Post-privatisation condominium governance. The mass privatisation of state-owned housing apartments in housing estates eliminated some problems and created others. For occupants of housing estates, it created protection against displacement and financial relief during the 1990s, a period of economic turmoil in Romania. Through housing privatisation, the cost of housing (at least) was written off for families struggling with shrinking social rights. As Stephens and Lux (2015, p. 1220) argue, ‘giveaway privatisation thus created secure, debt-free home-owners, and played a crucial role in offsetting declining living standards arising from economic restructuring.’ But it also meant a challenge to the administration of owner-occupied condominiums, including administrative efforts on behalf of new owners. Initially, all condominium associations were run by apartment owners, as they are legally non-profit organisations. Their scale may range from those apartments tied to a particular entrance in a building, to several neighbouring buildings linked by infrastructural nodes (such as a district heating system), proximity, or some other functional principle. One common problem has been the difficulty of actively prevailing upon their members to join in the election meetings, which has sometimes led to weak decision-making. Some residents could not afford to pay for utilities and had their apartments auctioned, others moved to the countryside, while yet others lived cramped together with their children in their apartments in order to make ends meet. Lack of trust between residents and the leadership of the association was also a problem (Soaita 2012, see also The Block, a documentary about condominium life in Romania, by Maria Sălaru). In the last 10 years, management companies began to emerge, assuming responsibility for accounting.

5 Conclusion

One may wonder what the appropriate course of action is for dealing with a large stock of apartments in vast housing estates. Should all apartment buildings in housing estates be maintained and repaired? Should they be left as they are? Should some perhaps be demolished completely or demolished and replaced with something else? Ironically, one cannot even speculate about this; first one needs to gather data in order to imagine solutions and perform administrative planning. Even if the state and the municipality allocated funds for thermal rehabilitation and built environment improvements (like the addition of playgrounds), prefabricated buildings were not built to last forever and even the most conscientious apartment owners will be overwhelmed at some point. The gloom and doom scenario outline by Andrusz (1996) may eventually come true in some areas.

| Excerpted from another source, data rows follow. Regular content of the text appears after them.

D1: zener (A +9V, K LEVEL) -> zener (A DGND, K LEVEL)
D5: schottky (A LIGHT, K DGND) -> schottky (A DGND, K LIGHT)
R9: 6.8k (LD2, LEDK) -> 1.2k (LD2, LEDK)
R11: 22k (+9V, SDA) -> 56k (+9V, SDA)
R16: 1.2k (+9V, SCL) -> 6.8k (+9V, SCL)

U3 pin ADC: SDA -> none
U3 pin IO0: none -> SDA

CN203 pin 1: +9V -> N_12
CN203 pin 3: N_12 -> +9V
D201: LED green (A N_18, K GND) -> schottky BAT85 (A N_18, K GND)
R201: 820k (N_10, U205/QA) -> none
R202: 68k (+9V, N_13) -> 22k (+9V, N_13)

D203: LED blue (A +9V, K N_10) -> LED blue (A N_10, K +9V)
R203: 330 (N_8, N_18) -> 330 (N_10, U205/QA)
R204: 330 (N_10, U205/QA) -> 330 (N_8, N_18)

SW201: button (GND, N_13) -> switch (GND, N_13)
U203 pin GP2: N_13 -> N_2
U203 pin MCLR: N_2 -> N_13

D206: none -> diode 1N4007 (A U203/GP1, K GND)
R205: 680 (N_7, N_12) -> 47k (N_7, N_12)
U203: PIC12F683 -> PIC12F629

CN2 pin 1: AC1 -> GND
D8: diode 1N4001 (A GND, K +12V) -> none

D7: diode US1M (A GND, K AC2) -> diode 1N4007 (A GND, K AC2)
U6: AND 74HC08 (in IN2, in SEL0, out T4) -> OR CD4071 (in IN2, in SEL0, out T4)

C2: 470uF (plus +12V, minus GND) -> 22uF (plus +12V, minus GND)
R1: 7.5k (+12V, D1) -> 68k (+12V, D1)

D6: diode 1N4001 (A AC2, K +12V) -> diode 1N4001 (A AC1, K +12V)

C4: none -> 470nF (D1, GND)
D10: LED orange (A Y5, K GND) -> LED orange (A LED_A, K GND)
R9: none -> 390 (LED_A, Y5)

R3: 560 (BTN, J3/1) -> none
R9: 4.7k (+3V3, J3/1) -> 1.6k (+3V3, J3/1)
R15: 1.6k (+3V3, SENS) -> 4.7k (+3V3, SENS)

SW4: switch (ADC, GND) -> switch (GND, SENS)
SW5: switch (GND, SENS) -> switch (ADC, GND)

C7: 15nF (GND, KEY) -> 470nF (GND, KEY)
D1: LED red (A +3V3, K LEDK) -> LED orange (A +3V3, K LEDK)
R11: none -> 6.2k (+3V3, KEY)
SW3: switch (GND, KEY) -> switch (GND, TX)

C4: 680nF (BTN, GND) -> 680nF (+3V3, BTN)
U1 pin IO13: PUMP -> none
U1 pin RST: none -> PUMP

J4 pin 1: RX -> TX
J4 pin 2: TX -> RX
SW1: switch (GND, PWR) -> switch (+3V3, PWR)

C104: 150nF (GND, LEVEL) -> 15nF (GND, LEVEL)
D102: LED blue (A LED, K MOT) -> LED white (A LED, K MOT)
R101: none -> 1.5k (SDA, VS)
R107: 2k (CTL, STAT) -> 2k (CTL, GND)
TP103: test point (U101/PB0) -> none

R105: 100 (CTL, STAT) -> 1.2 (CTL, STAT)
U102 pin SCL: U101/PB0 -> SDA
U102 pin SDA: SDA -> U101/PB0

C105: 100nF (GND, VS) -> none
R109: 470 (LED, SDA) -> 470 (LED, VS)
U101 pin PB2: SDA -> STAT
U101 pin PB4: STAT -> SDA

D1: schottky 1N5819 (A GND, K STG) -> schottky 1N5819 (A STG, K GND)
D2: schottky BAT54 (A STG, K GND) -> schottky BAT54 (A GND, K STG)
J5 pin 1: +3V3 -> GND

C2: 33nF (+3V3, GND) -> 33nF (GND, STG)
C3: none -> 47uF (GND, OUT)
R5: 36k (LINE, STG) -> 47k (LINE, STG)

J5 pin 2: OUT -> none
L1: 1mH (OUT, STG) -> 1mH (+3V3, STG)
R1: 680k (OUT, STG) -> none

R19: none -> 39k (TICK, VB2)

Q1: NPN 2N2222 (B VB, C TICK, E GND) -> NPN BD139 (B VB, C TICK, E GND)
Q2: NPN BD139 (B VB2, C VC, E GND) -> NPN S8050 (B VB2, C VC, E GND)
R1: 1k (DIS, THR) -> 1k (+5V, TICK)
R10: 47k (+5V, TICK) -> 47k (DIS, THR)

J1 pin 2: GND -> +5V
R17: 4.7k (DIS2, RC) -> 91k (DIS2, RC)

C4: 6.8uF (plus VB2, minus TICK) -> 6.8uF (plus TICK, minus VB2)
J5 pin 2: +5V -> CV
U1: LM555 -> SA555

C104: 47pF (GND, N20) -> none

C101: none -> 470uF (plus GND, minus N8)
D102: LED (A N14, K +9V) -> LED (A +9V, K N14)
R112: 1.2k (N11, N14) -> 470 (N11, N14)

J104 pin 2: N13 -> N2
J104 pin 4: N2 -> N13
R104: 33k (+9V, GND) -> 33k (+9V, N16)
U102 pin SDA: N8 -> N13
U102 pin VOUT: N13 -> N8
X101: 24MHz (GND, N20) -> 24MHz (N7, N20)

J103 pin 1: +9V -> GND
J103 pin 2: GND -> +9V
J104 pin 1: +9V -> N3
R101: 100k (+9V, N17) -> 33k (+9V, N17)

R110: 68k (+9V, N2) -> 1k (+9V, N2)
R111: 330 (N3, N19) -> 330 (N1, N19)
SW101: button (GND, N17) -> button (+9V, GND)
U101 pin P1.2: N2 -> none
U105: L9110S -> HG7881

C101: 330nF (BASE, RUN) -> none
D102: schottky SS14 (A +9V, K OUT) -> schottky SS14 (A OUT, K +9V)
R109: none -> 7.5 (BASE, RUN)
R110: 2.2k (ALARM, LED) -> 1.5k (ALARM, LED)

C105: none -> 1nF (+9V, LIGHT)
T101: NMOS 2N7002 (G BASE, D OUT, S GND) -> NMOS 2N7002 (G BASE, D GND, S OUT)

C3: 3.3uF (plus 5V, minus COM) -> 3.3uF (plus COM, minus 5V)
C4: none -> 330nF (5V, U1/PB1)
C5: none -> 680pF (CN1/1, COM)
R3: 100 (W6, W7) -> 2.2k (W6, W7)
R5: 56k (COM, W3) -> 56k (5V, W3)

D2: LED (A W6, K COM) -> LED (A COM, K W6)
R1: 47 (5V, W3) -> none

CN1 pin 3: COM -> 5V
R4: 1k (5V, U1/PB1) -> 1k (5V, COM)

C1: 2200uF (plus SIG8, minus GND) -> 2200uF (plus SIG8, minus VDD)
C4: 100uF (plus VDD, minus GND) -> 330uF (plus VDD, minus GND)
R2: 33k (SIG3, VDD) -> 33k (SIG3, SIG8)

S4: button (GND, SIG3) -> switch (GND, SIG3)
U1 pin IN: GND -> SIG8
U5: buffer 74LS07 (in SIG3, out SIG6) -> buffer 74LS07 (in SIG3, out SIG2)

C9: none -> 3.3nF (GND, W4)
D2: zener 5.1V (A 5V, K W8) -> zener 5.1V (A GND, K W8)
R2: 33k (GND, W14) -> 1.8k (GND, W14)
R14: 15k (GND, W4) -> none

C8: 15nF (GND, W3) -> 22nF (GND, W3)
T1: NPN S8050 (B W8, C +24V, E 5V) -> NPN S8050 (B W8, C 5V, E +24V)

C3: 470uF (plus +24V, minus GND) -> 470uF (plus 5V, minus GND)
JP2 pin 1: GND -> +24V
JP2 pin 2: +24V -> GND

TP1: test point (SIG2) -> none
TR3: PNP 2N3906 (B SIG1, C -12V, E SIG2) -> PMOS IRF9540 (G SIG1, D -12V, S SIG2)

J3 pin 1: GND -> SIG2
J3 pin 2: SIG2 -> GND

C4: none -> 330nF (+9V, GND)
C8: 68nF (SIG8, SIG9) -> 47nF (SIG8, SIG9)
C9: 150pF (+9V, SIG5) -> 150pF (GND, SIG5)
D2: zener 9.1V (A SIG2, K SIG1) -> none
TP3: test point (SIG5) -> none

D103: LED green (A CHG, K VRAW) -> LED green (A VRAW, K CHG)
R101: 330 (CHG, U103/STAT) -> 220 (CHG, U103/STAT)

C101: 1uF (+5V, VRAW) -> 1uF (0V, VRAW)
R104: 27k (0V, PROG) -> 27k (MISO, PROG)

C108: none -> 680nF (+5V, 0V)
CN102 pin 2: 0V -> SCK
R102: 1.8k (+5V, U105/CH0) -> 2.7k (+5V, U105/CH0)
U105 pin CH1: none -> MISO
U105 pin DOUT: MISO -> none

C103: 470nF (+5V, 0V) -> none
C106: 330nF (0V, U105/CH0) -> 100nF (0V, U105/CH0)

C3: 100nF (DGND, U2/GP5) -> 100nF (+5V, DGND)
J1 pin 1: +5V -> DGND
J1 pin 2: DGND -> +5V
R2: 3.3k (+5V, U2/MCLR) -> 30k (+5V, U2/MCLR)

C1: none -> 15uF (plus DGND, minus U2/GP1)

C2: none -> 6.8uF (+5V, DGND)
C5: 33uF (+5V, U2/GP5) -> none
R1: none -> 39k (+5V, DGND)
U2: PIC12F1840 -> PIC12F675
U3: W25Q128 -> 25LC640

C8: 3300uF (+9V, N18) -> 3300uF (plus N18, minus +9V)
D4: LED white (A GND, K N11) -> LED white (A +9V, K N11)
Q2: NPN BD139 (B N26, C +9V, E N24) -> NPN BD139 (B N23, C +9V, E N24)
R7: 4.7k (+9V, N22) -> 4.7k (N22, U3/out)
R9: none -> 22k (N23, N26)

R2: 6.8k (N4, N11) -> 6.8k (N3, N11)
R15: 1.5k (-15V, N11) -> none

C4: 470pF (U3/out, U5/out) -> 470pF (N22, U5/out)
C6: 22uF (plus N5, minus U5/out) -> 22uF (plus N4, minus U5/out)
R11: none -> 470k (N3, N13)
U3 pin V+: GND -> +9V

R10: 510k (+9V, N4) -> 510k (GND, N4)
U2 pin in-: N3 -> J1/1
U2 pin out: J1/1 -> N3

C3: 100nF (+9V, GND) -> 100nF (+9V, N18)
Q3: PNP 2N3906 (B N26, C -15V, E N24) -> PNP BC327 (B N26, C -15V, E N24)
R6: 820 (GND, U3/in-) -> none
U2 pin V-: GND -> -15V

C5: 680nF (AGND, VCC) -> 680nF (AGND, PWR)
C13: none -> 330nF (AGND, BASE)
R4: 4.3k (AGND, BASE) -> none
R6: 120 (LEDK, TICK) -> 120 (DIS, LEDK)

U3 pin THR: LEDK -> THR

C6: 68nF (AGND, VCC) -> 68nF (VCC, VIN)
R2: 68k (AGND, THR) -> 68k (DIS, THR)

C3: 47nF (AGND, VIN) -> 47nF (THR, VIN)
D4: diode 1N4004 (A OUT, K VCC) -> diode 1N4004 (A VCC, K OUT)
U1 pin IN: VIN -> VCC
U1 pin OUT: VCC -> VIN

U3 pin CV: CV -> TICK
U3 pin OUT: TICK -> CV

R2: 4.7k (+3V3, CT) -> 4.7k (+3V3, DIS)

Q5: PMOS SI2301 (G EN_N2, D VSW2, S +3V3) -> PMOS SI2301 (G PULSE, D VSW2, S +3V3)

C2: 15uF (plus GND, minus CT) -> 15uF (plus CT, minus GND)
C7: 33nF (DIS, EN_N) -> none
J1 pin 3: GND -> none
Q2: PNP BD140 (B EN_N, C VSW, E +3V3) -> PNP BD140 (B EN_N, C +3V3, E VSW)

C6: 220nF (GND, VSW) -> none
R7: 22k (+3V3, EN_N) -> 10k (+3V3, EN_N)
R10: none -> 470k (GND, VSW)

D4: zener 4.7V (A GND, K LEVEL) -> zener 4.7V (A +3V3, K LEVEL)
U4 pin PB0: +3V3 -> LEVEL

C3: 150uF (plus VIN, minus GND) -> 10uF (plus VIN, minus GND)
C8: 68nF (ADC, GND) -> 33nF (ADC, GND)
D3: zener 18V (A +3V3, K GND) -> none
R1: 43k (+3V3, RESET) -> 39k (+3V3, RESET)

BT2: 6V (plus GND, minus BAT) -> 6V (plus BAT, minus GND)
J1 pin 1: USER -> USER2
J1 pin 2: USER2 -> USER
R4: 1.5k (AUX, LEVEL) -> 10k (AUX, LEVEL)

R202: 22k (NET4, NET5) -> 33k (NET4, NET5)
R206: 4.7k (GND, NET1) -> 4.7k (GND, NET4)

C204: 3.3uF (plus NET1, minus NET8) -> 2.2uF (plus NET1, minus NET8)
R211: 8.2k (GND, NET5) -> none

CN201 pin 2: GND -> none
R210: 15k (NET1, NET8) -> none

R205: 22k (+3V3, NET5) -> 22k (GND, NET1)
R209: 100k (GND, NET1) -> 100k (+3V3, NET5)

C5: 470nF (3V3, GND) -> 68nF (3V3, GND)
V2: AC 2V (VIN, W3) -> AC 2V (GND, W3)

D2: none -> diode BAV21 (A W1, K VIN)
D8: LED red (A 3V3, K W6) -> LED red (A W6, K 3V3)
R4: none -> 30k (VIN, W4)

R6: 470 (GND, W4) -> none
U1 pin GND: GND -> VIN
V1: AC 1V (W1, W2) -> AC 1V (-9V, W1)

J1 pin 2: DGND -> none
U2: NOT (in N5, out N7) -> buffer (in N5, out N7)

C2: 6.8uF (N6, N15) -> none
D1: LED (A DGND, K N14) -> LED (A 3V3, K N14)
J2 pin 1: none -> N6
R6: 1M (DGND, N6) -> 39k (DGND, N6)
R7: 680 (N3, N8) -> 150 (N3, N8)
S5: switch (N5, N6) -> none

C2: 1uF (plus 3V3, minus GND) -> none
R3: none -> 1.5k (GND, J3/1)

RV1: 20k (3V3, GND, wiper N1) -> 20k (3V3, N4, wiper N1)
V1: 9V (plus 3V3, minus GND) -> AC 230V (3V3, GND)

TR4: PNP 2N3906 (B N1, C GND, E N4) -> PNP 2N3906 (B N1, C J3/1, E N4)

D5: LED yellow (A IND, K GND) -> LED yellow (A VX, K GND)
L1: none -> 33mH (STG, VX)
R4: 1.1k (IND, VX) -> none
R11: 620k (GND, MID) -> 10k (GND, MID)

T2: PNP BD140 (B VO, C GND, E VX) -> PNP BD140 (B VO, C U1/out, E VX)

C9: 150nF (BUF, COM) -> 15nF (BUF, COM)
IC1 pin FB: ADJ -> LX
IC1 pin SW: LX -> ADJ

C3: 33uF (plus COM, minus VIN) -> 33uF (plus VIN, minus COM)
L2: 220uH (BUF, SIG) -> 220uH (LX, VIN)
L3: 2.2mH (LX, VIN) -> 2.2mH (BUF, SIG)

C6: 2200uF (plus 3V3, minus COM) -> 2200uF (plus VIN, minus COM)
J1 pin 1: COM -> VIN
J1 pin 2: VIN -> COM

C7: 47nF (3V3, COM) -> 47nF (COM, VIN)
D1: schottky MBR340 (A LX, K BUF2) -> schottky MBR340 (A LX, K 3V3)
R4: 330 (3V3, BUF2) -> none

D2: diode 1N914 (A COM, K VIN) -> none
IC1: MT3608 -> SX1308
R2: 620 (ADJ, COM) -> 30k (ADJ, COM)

Our vision is that housing estates should be allocated public funds for maintenance and repair, but not to every owner. Public funds should be especially used to help low-income families, a strategy which will help maintain a social mix in Bucharest. If, however, there are solid arguments for demolition, under no circumstances should apartments buildings be demolished for the dispersal of poverty, unless better accommodation is offered to displaced lower class families.

Any properly grounded discussion about any policy will first need data gathering and data analysis, something that no public body is preoccupied with at the moment. In order to establish criteria, typologies and eligibilities, one needs to understand the broader vision for housing estates. Both the public authorities and the apartment owners are completely unprepared to ask uncomfortable questions and to allocate resources to seek answers.